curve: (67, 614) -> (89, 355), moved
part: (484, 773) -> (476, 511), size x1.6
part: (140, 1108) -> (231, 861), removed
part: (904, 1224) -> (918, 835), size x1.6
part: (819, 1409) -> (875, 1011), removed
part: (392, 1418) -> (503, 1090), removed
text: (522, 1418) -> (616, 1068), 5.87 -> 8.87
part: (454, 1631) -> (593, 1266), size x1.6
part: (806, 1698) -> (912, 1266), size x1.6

...

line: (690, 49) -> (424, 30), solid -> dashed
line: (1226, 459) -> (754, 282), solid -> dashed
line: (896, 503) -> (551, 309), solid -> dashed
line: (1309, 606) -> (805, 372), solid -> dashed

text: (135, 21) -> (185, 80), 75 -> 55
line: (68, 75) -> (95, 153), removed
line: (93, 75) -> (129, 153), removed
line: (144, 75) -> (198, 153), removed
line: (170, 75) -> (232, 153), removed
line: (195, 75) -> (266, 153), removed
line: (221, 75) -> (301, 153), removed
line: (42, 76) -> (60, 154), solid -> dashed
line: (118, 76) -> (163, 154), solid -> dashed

--

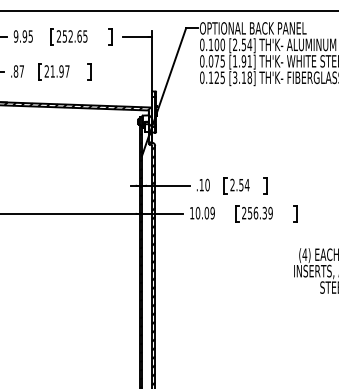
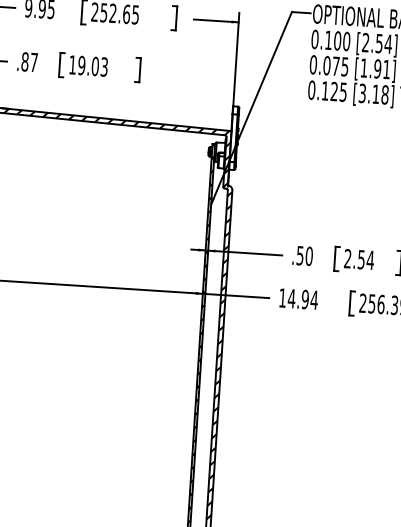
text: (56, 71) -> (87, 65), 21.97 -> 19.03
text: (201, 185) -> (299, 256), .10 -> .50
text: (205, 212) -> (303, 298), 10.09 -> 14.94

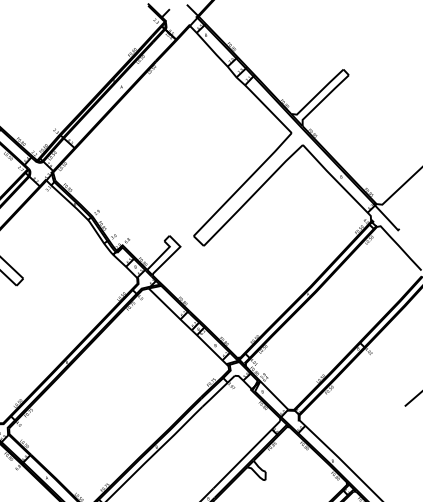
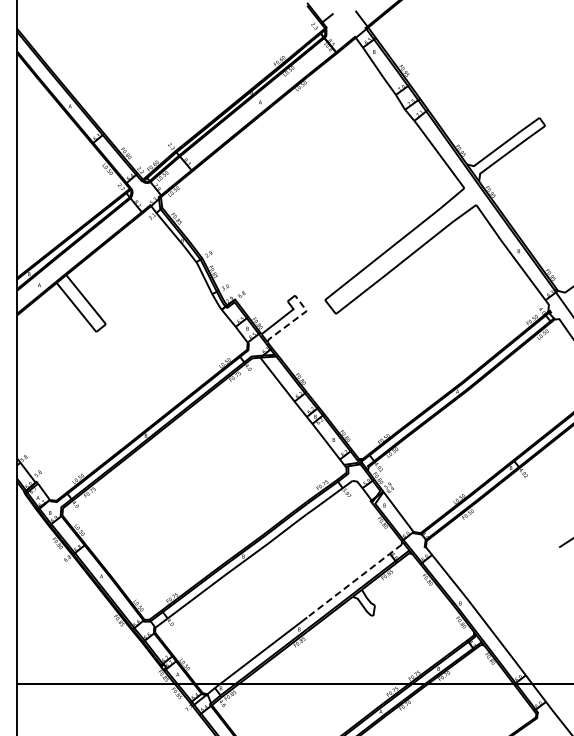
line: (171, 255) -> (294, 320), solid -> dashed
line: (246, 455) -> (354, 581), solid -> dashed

» **WORK TO COMPLETE**:
Work out how many lines above include the string "size", then give that number alone.

» **RESPONSE FOR THIS EXERCISE**:
4